Roots & Sky circles around to the completion of the year with the realization that we-as the always in a state of tension, human race- can be both profoundly thankful for this present moment and yearning for the next best thing, for more.-
"In those days the thought of five acres would have seemed both overwhelming and too good to be true. With five acres, I could grow every single plant I had ever admired. Five acres or one hundred and five. Compared to my little fenced- in postage stamp, they would have seemed to me much the same. Endless. Even with five acres , itself more than I can yet manage, let alone cultivate, I resent the boundaries. My eyes seek the deficiencies.

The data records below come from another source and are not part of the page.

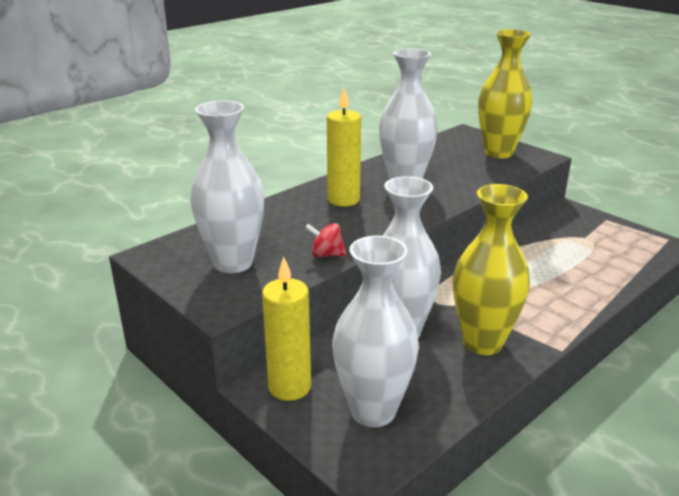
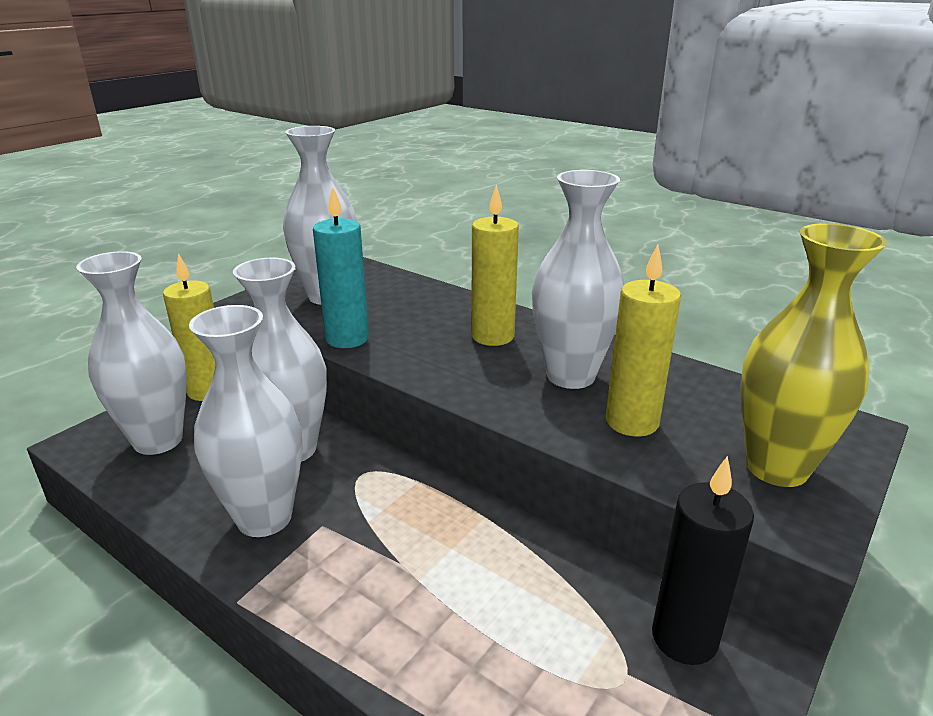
camera: 80 degrees right, 0 degrees up
(326, 254) = (347, 338): red spinning top -> turquoise candle
(458, 175) = (632, 422): none -> yellow candle
(482, 342) = (264, 518): yellow vase -> white vase
(562, 221) = (684, 638): none -> black candle

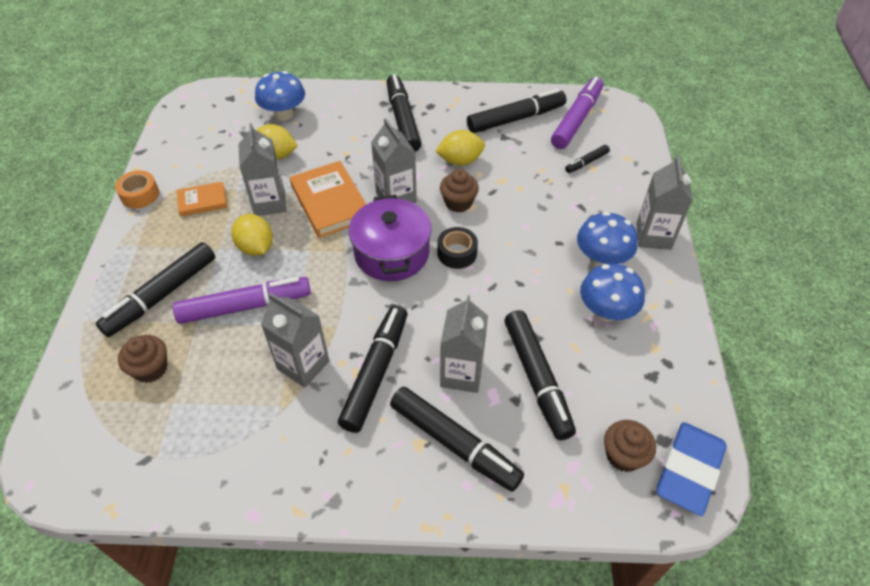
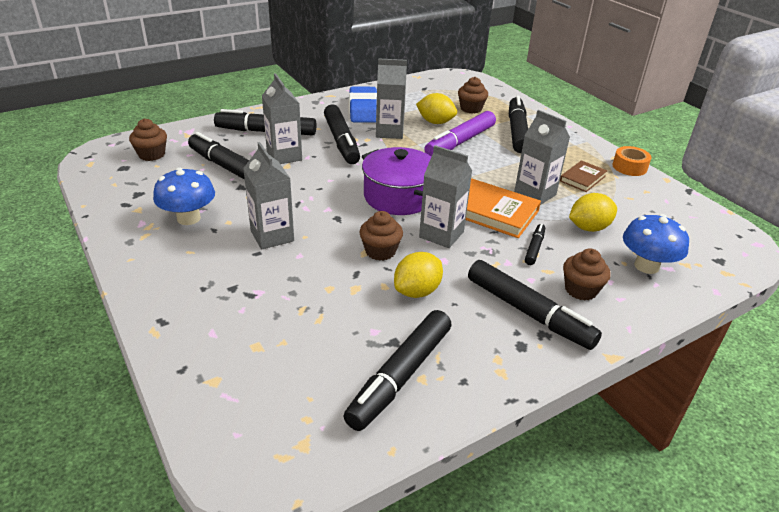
camera: 145 degrees right, 15 degrees down
(202, 201) = (582, 178): orange book -> brown book
(256, 247) = (500, 168): yellow lemon -> yellow lemon (435, 122)
(351, 118) = (581, 290): none -> brown cupcake
(457, 253) = (345, 214): black tape -> none
(576, 119) = (315, 415): purple marker -> none
(586, 162) = (268, 350): black marker -> black marker (534, 248)
(601, 259) = (207, 253): blue mushroom -> none
(653, 236) = (155, 293): grey carton -> grey carton (272, 236)
(688, 470) = (103, 160): blue eraser -> blue eraser (364, 109)

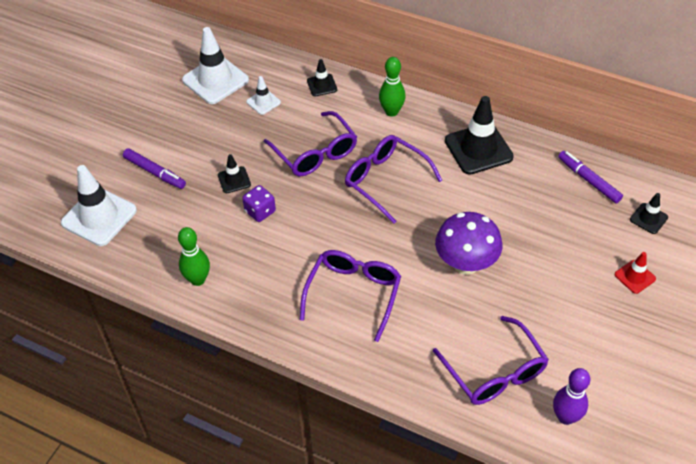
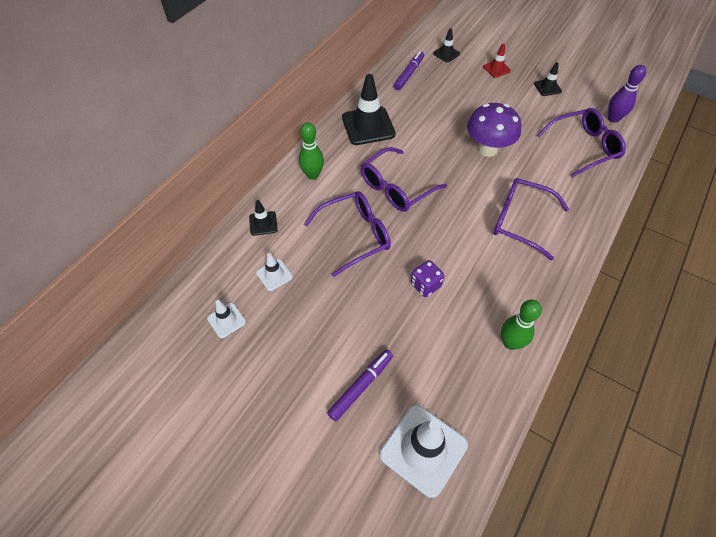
camera: 85 degrees left, 5 degrees up
(215, 80) = (226, 320): white traffic cone -> white traffic cone, size x0.51
(234, 180) = (381, 306): black traffic cone -> black traffic cone (547, 87)
(588, 180) = (409, 74): purple marker -> purple marker turned 150 degrees clockwise

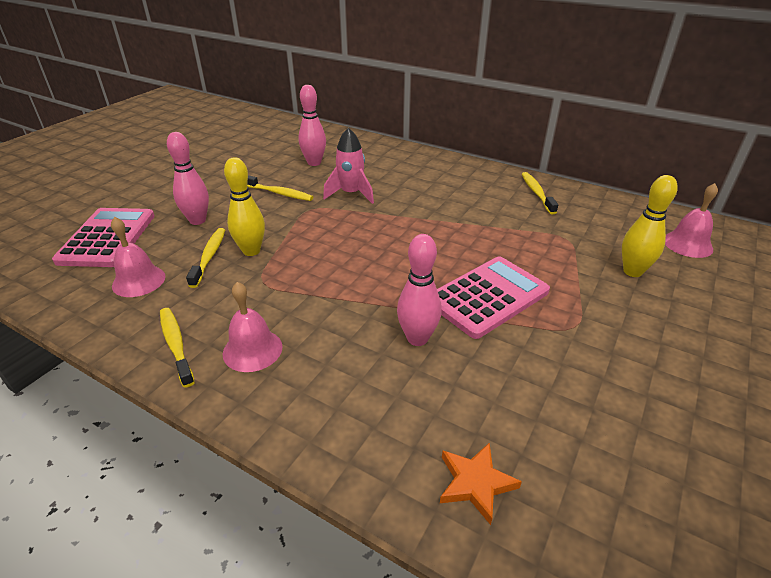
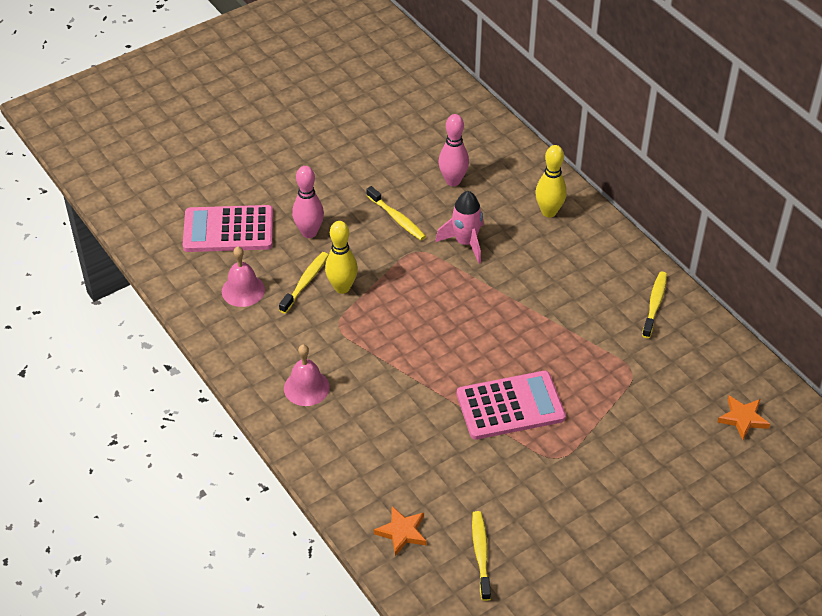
camera: 25 degrees right, 10 degrees up
(107, 238) = (228, 230): pink calculator -> pink calculator turned 120 degrees counterclockwise
(176, 345) = (255, 363): yellow toothbrush -> yellow toothbrush (481, 554)
(417, 338) = (429, 422): pink bowling pin -> none
(632, 271) = (658, 427): yellow bowling pin -> yellow bowling pin (549, 212)
(687, 244) = (742, 419): pink bell -> orange star

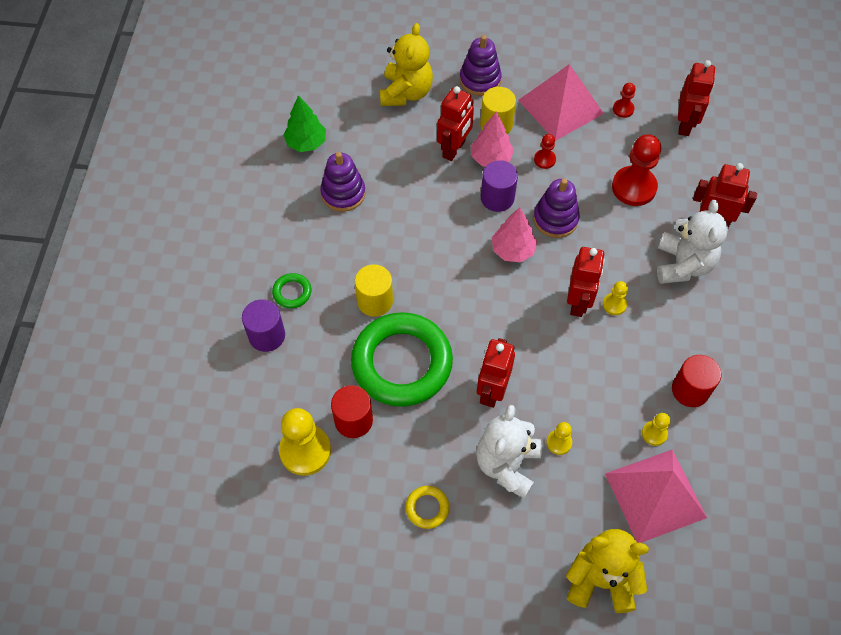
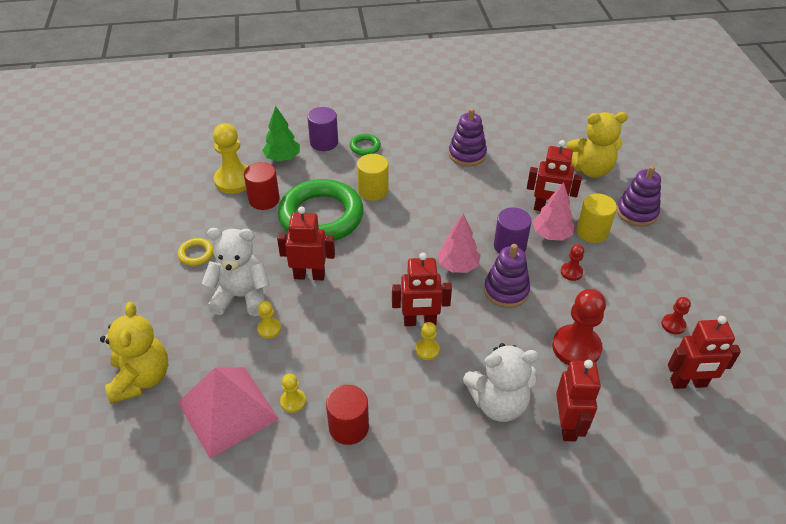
camera: 75 degrees right, 15 degrees down
(306, 143) = (505, 126): green tree -> green tree (282, 158)
(560, 107) = (643, 274): pink pyramid -> none

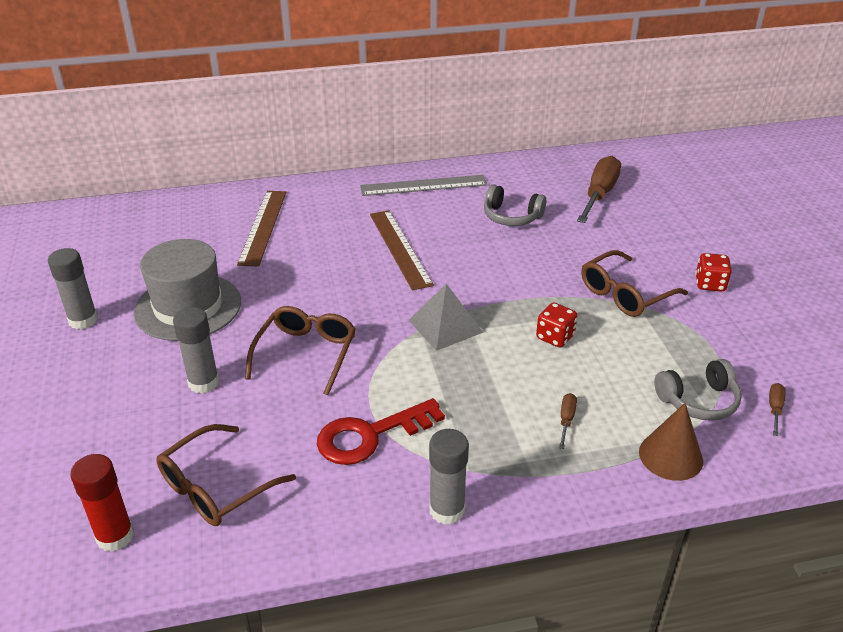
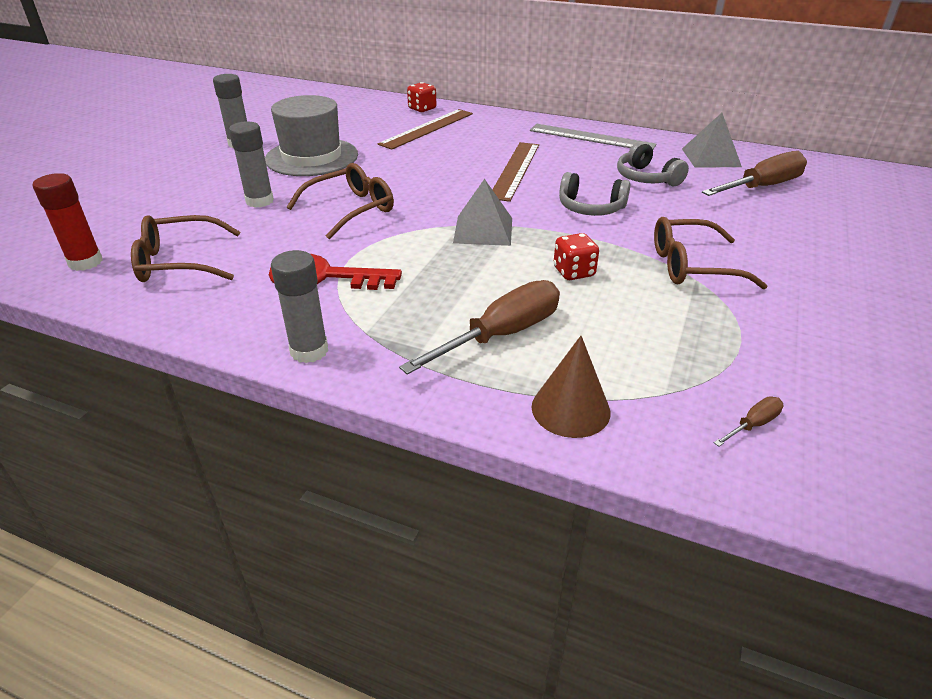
camera: 35 degrees right, 0 degrees up
(536, 175) = (710, 157): none -> grey pyramid
(566, 420) = (501, 335): brown screwdriver -> brown screwdriver, size x2.28
(698, 401) = (664, 378): grey headphones -> grey headphones (590, 208)
(710, 284) = (806, 290): red dice -> red dice (422, 109)

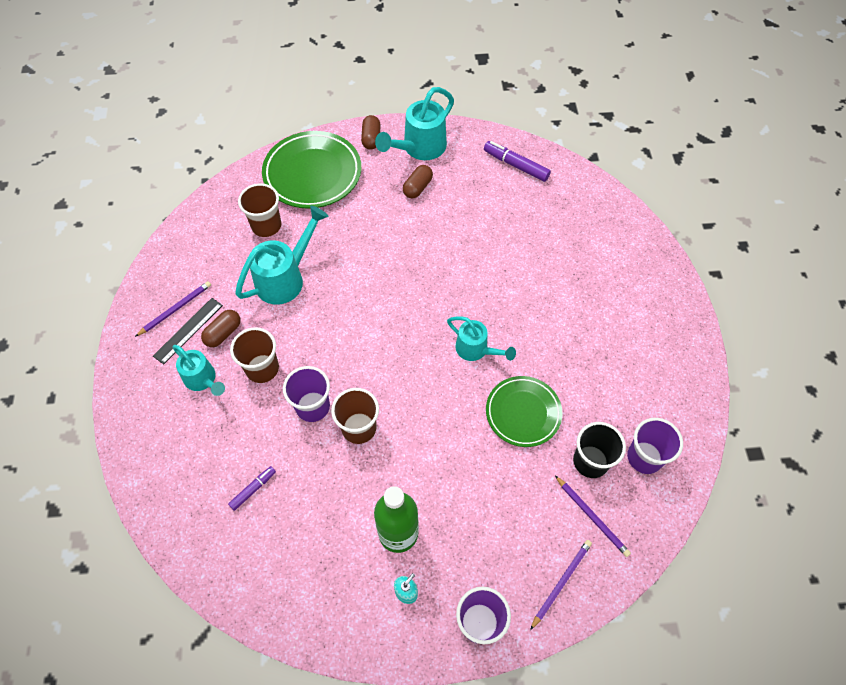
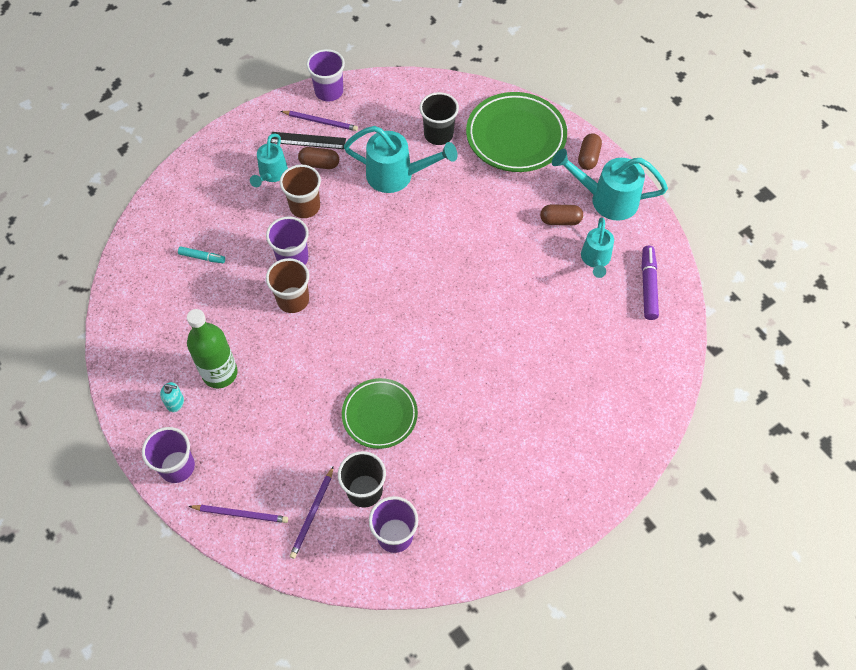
camera: 60 degrees right, 0 degrees up
(146, 285) = (329, 91): none -> purple cup
(253, 489) = (202, 257): purple marker -> turquoise marker
(266, 226) = (438, 134): brown cup -> black cup
(371, 138) = (588, 157): brown capsule -> brown capsule turned 45 degrees counterclockwise
(476, 350) = (419, 349): turquoise watering can -> turquoise watering can (595, 259)

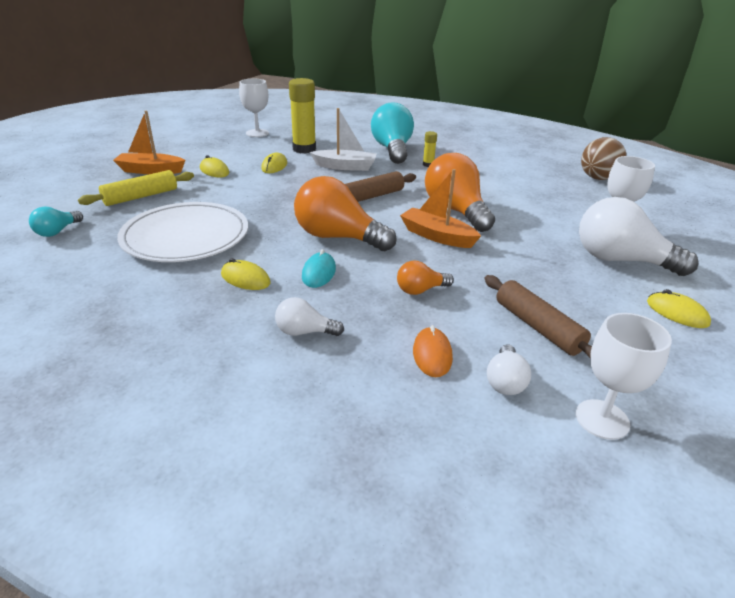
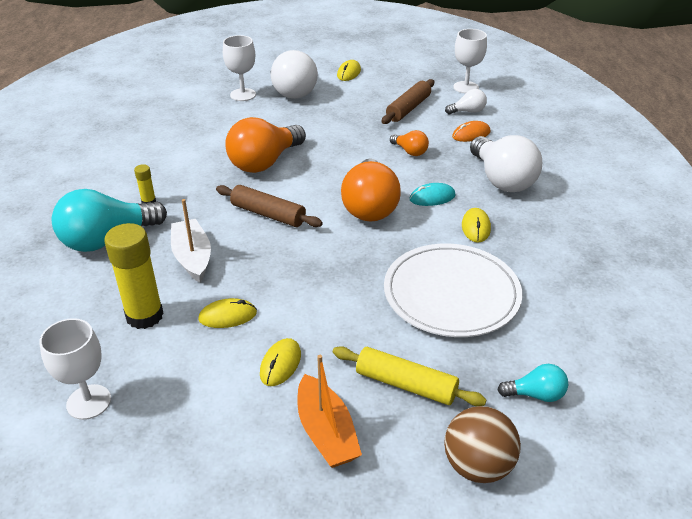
camera: 115 degrees left, 5 degrees up
(304, 332) = (502, 180): white light bulb -> white light bulb, size x2.05
(437, 236) = (323, 161): orange boat -> none
(597, 178) = (130, 107): brown ball -> brown ball (477, 466)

I wish we had a creek, bubbling across some corner. I wish we had a small pond, just big enough for the family of ducks...Even the chickens appear to want to live beyond their means. Free to roam every one of those acres,they make a mad dash for our next-door neighbor's bird feeder every single time I open the door to their run. We are all such funny birds. We will rush to the far side of a gold meadow just to yearn for the greener grass beyond."
Seasons are a very much a part of life- the routine seasons of the year, the natural seasons of life that come with aging, seasons of emotional states- and it is encouraging to know others are on the same journey. Christie has a gift for deciphering the struggles of the heart- for putting into words the wrestlings of my heart. Of how to be both present in the moment and looking to the future. How to dream big but live a quiet life. Of how I can bring the kingdom eternal to live in my little corner of this fleeting world. Home becomes more and more important and endeared to me as I realize the significance of it really- that it is much more than just a safe haven of a building but a symbol of God's Providence.
"It is not right that anyone should live without shelter. But exile and poverty are not the only wrongs in the world. Too many of us grow fat on abundant, familiar foods yet starve for want of symbols. We live in solid houses, but do not understand what they mean. We forget who shelters us. The one who is the roof over our heads and the walls around us. Bilbo didn't leave his home because it wasn't important. He left because of how very important it was."
Thanks to Revell for this book in exchange for an honest review.